Jan | Ep. 6 of 15 | Feat. Caitlin Gerard, Stephen Moyer & Virginia Madsen | WIGS


Uploaded by wigs on 21.05.2012

Transcript:
I'm really sorry. Just trying to be a help, you know?
Are you-are you going to say anything?
Thank you. Oh that's funny.
No really, thank you for helping me, please don't do it again. Ok? I--
I need this job. I need the money. I need the credibility in this business. And what I don't need is--
Is my help. I get it. It's alright.
I get it. It's alright.
No Gery, I just don't need enemies before I've even started.
I'm just a screw up. I get it.
I just want to be alone. I've got a lot of work to do.
I thought you might appreciate this
I thought you could borrow it for a spell.
You can't just give a lieca to a stranger.
Suddenly I'm a stranger? It's a loaner.
It's the M9P. It is!
I thought it was the least I could do under the circumstances, after all the trouble I've caused.
You can enjoy it for as long as you want. Thank you!
You don't have to thank me.
I'm not crying it's just the mace.
Oh wow.
You know this has 18 megapixel. I do.
And the 9P has the best screen ever made. I mean, its virtually indestructible.
Oh wow.
Then lens.
You know nobody knows how Leits or Zeis makes their glass, but it's like magic.
I mean it's not even how sharp they are, it's just that they're so sensitive to light and color, that--
It's as if the light drapes itself around an object like a blanket.
Yeah.
Now listen.
That amazing?
Have a go.
It's like a moan.
It's almost better than sex, isn't it?
Yeah.
It does indeed.
Not without makeup, darling.
I'm sorry I should have asked.
I'm joking. I'm going to take a shower, unless you want to get in there before me.
No, no, I took one this morning.
Ok. I'll, uh, right.
I'll just be bonding with my new best friend.
There's a lot of boy's who'd be jealous of your new best friend.

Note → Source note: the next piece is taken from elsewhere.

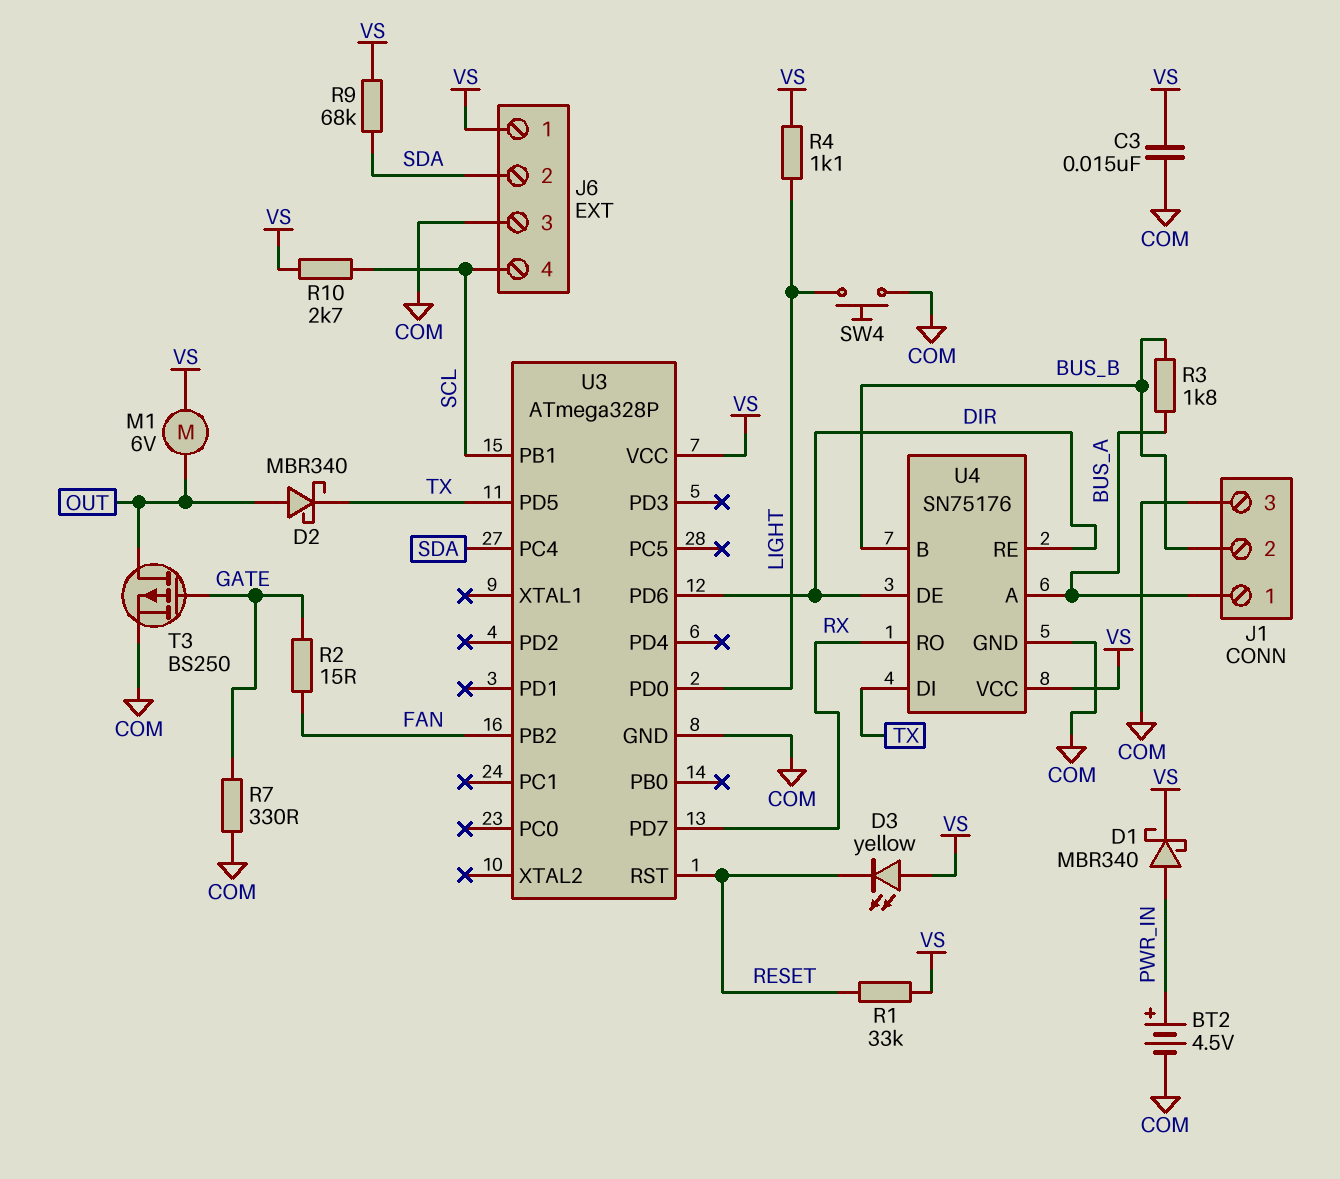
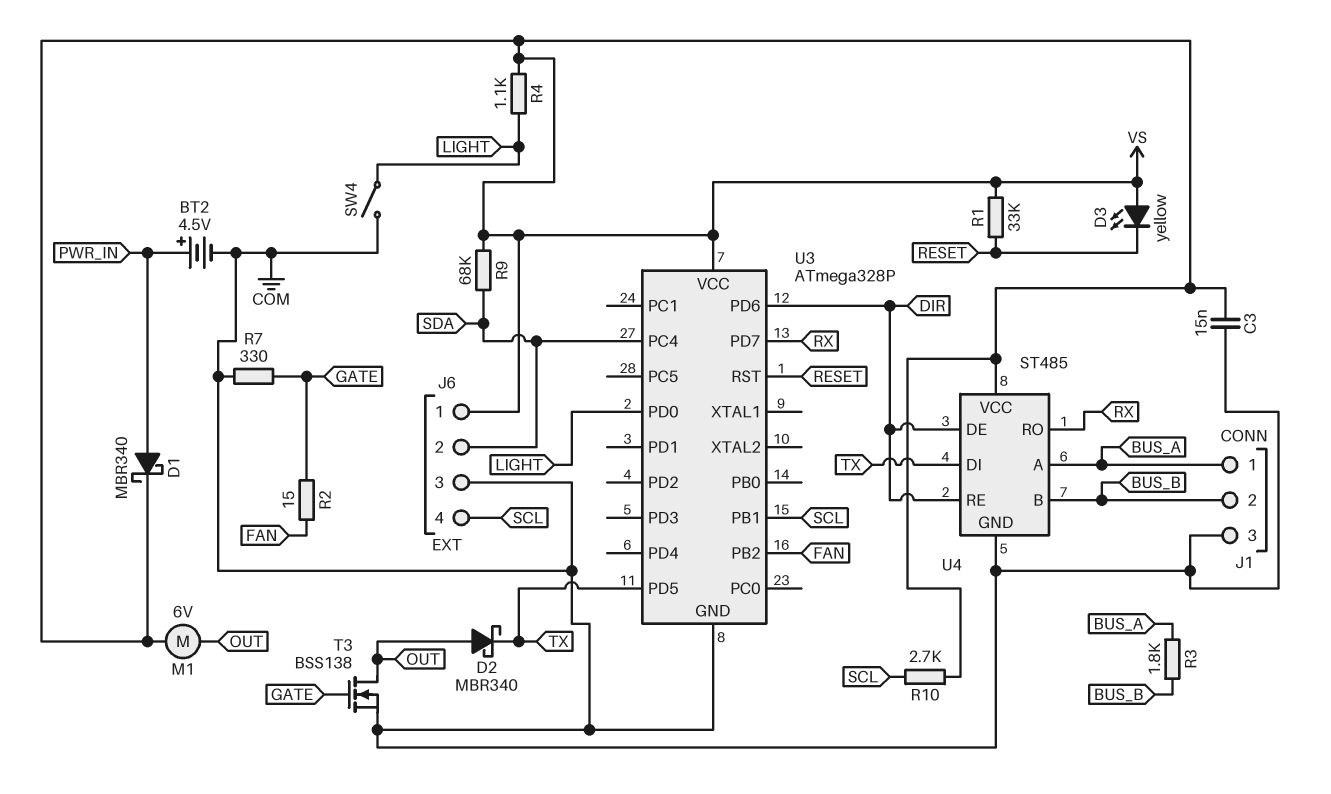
SW4: button (COM, LIGHT) -> switch (COM, LIGHT)
T3: PMOS BS250 (G GATE, D OUT, S COM) -> NMOS BSS138 (G GATE, D OUT, S COM)
U4: SN75176 -> ST485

I mean the way you hold it. The way you caress it. That's love
Gery.
Take a shower.
Oh. OK.
Oh no.
Shoot me.
Really?
Let's have a look at what you've been doing.
Nice. Very moody.
Shoot me in the chair.
What do you want me to do? Direct me.
Direct you? Really?
Move towards the light.
This way? Yeah.
Now look at at me. Right into the lens.
Just stay right there.
You like this don't you?
Yes
Does it turn you on?
Does everything have to be sexual for you?
Yes.
It's nice
Give me the camera.
Oh, I don't like to be photographed.
Everybody likes to be shot.
Get in the chair.
Aye yai yai.
Nice. To the left.
Eyes up to me.
Go even further with your head.
Give me your eyes back.
See you're a natural.
Look at me.
Are you going to ask me to disrobe?
You can if you want. But I'm more interested in your eyes.
Take your glasses off.
Eyes back to me.
You really are a beauty, you know.
Please don't kiss me.
I won't.
Good.
I'm just not that good at it.
I mean it complicates everything
And this isn't an invitation for you,
the older, more experienced male partner to, to mentor me to sexual satiation, you know. To show me,
show me the errors in my ways.
This is why I shut up,
because when I don't I'm like a runaway locomotive in search of Denzel Washington.

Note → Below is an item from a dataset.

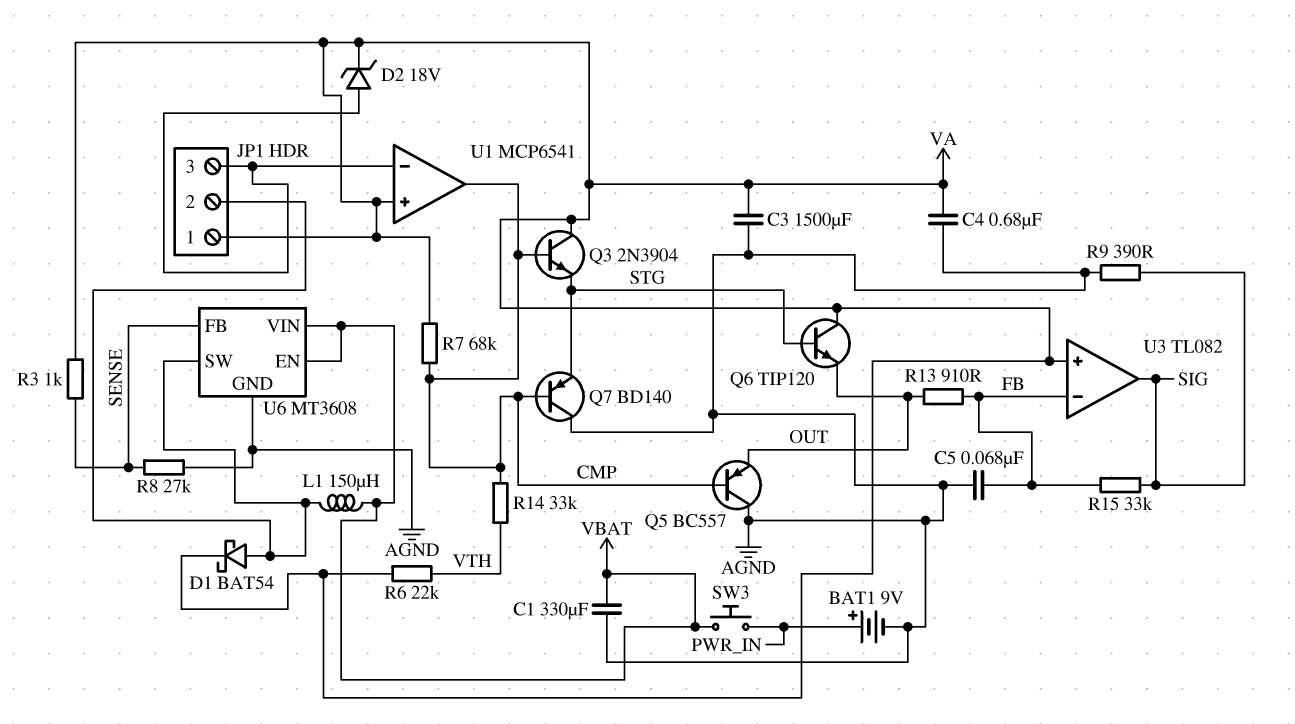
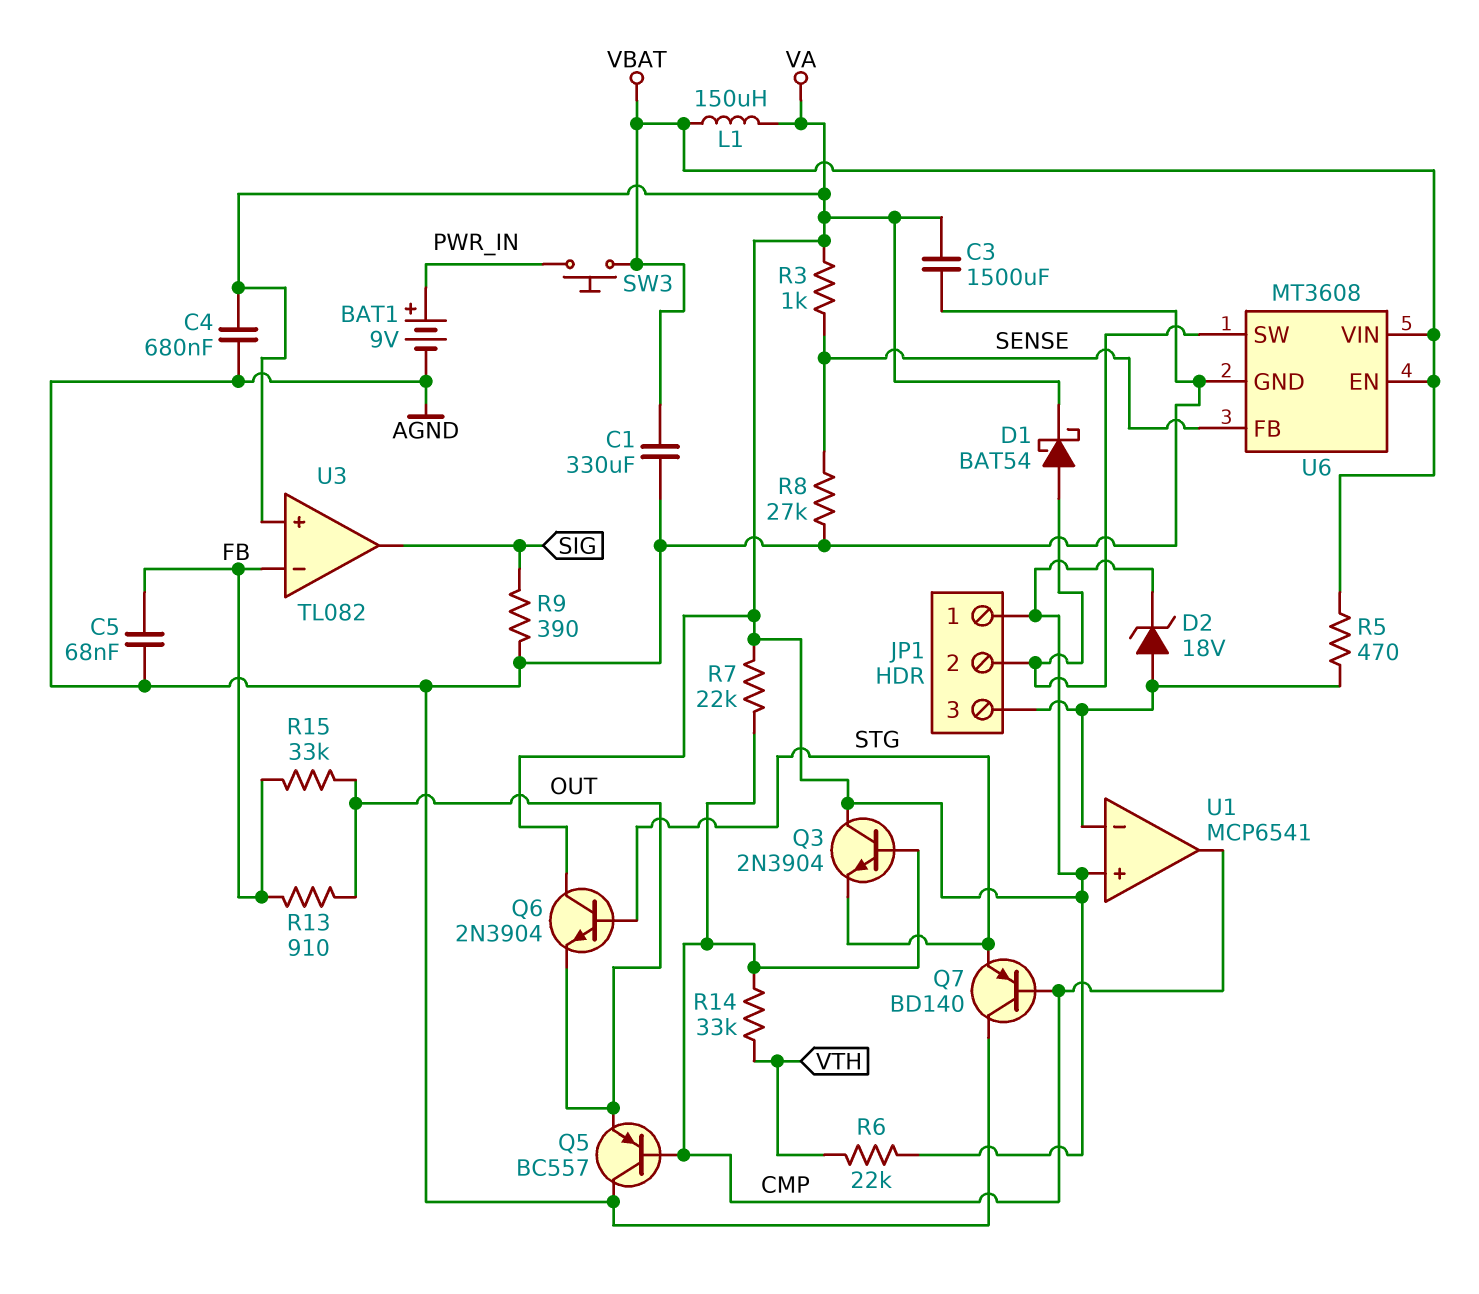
L1: 150uH (JP1/2, VBAT) -> 150uH (VA, VBAT)
Q6: NPN TIP120 (B STG, C VA, E OUT) -> NPN 2N3904 (B STG, C VA, E OUT)
R5: none -> 470 (JP1/3, VBAT)
R7: 68k (CMP, VA) -> 22k (CMP, VA)
R15: 33k (FB, SIG) -> 33k (FB, OUT)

I think my answer to your question is, I,
I like sex, just like everybody else.
I didn't ask you that.
But if that's a proposal, I think the moment has passed.
Good.
I gotta get off to location. See how you feel about it in the morning.

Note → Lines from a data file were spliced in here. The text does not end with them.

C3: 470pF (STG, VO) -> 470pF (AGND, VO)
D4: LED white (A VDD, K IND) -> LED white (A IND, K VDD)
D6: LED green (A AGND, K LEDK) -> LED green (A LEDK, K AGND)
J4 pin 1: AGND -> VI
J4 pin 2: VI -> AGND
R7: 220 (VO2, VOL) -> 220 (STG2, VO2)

I'll miss you and your craziness.
You see, underneath it all, I'm quite lovable.
No, no.
Do you know how to spell the word boundaries?
N-O.
Who's Robbie? Is he your ex?
Yes.
He's my competition. Please.
Lookie, lookie, lookie, a girl gives up her nookie.
I tried, actually, and failed.
And you are? Vera. Vera?
What do you say we all go out and grab so drinks?
No, you two go. Jan and I have some catching up to do.
You take care of the camera, Cyclopes.
Don't call me that.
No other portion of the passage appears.